El personaje principal está muy bien definido, tanto en su comportamiento como en su voz. No es que se nos cuente que es un antiguo privilegiado, orgulloso y de gran cultura, sino que se comporta y habla como un antiguo privilegiado, orgulloso y de gran cultura. No clava tanto al resto de los personajes, entre otras cosas porque sólo los conocemos a través de la voz de Kinnal Darival, pero también resultan convincentes.
Sobre el escenario no estoy tan seguro aunque he leído a otros blogueros comentar lo bien construido que está el mundo en el que transcurre la acción. Silverberg describe cuidadosamente su geografía, pero no entra demasiado en demasiados detalles sobre su paisaje, su flora y su fauna, salvo puntualmente. Tampoco da demasiados detalles sobre la tecnología de la que disponen sus habitantes, la arquitectura o las costumbres y ninguno sobre el vestuario.
Esto, en general, es bueno. Silverberg sólo da la información que hace falta para entender la historia y sólo la da cuando hace falta. No abruma al lector con ese exceso de información tan habitual en la literatura fantástica, en la que el autor parece empeñado en compartir con sus lectores la procedencia y manufacturación de cada uno de los ladrillos de cada casa con la que se encuentra su protagonista. Si describe una catedral, es porque en ella ocurrirán cosas importantes, si describe un rito, es porque será vital para el protagonista.
Con ello la narración gana en dinamismo, pero, ¡ay!, algo de exotismo si que se pierde.
Por otro lado, a la hora de describir la geografía del mundo de la historia, Silverberg hace algo que cada vez me gusta menos, nos da una pormenorizada descripción, bastante al comienzo de la historia. Podría parecer algo muy sensato, como describir la nave espacial en la que transcurre una novela en su primer capítulo y tal vez lo sea para mentes más jóvenes y espabiladas que la mia. Hacer estas descripciones tan al comienzo, tienen el efecto de que, cuando el protagonista se mueve al área descrita, el autor cuenta con que el lector recordará punto por punto cada detalle de la descripción, cuando, si el número de páginas que han pasado desde la descripción es grande, la cruda realidad será que los habrá olvidado por completo.
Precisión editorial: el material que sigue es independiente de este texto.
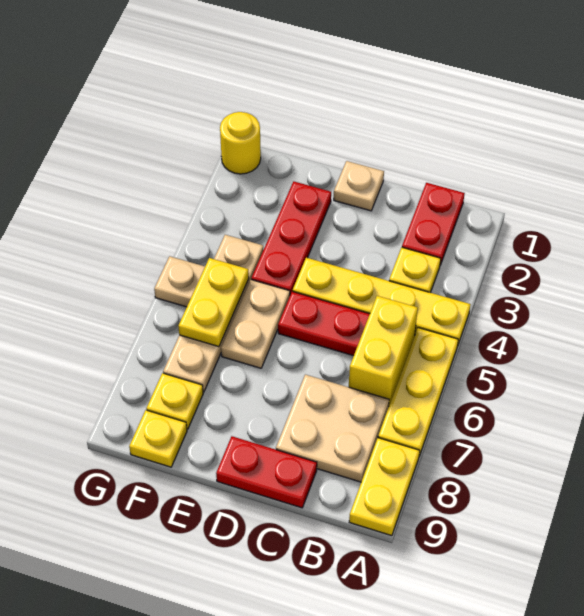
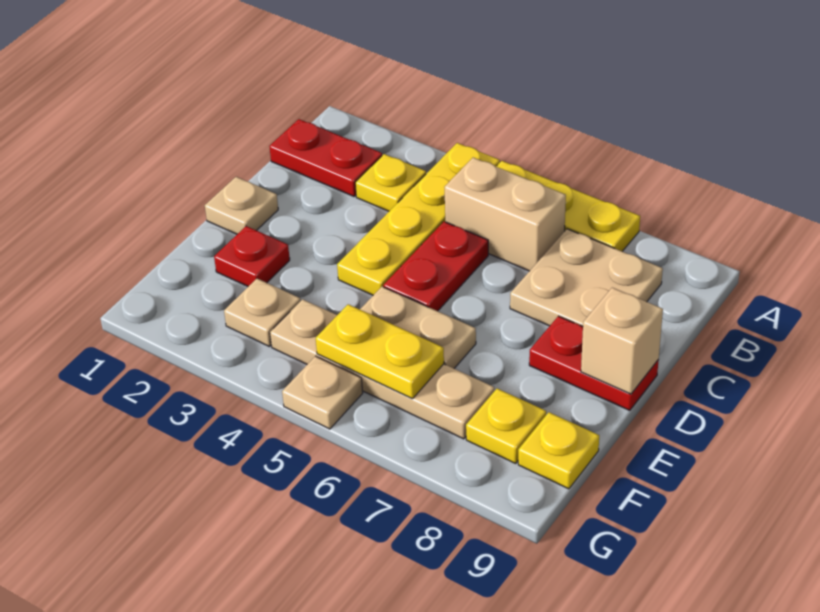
yellow plate A8:A9 level 1 -> none
yellow brick B5:B6 level 1 -> tan brick B5:B6 level 1
red plate C9:D9 level 1 -> red plate D8:D9 level 1
none -> tan brick D9 level 2
red plate E2:E4 level 1 -> red plate E2 level 1
none -> tan plate F3 level 1
yellow round brick G1 level 1 -> none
Si claro, siempre se puede ir hacia atrás y releer estas descripciones, pero eso es más complicado de lo que parece, si uno lee en el metro o el autobús. Y como uses un libro electrónico, ni te cuento. En mi opinión, lo mejor es hacer unas descripciones generales de los lugares, al comienzo y luego detallarlas en profundidad cuando llegue el momento de vistarlas.
Por lo demás, el uso de la primera persona obliga a forzar un poco la “suspensión de incredulidad”, aunque eso es algo normal. Silverberg lo justifica haciendo que Kinnal reflexione al comienzo del libro sobre que no sabe quien será el destinatario final del mismo, pero es evidente que debe estar pensado para los habitantes de su mundo, para los cuales resultaría innecesaria la información que da sobre el mismo. De igual modo, es inverosímil que un fugitivo que no sabe cuanto tiempo puede quedarle antes de ser descubierto, desperdicie ese tiempo y un buen montón de páginas en contar sus dudas sobre si podrá o no terminar su manifiesto antes de ser detenido, o la pesadilla que tuvo la noche anterior.
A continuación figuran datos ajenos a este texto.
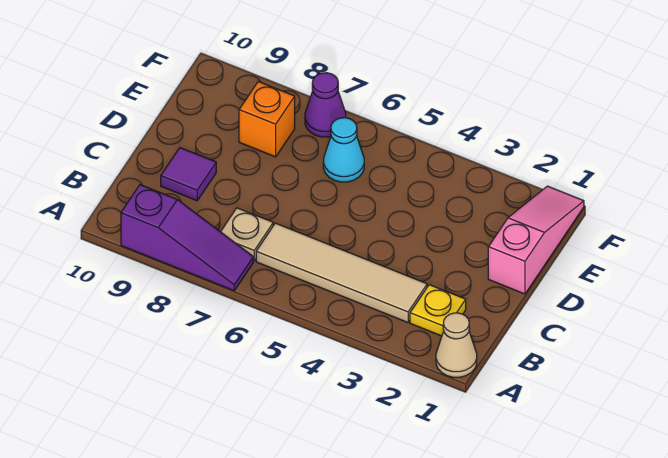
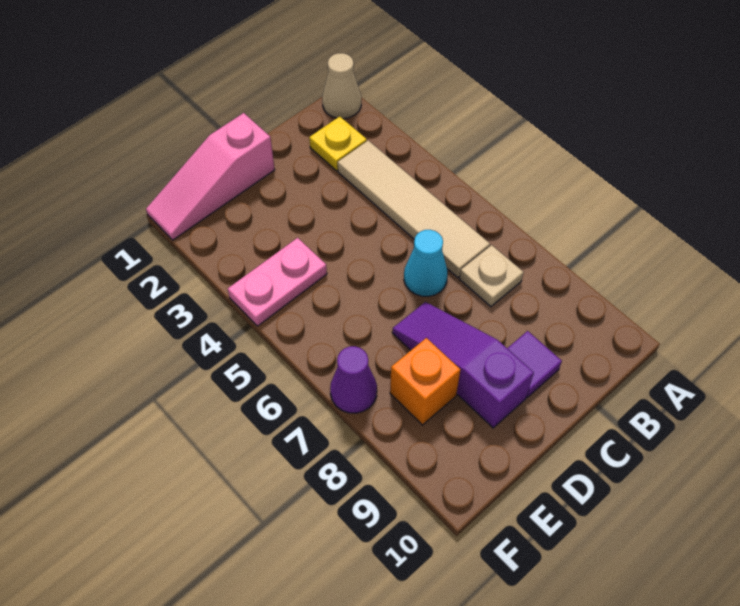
purple slope A7:A9 level 1 top 9 -> purple slope D7:D9 level 1 top 9
none -> pink plate E4:F4 level 1
cyan cone E6 level 1 -> cyan cone C6 level 1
Estas licencias son habituales en la novelas narradas en primera persona y las considero carentes de importancia.
Pero si que me hubiera gustado un poco más de elipsis. Silverberg cuenta todo lo que le ocurrió a su protagonista y cuando digo todo quiero decir TODO. En una novela es normal que, si un personaje tiene que emprender un viaje por barco y en ese viaje no le va a ocurrir nada vital, pasemos de un capítulo que termina con la decisión de emprender el viaje a otro que empieza con el desembarco. En esta novela, Silverberg no osaría hacer tal cosa. Tendría que contarnos como fletó el barco, lo aprovisionó, se despidió de sus conocidos, embarcó y lo que pensó durante cada uno de los días del viaje. Y, en realidad, lo hace.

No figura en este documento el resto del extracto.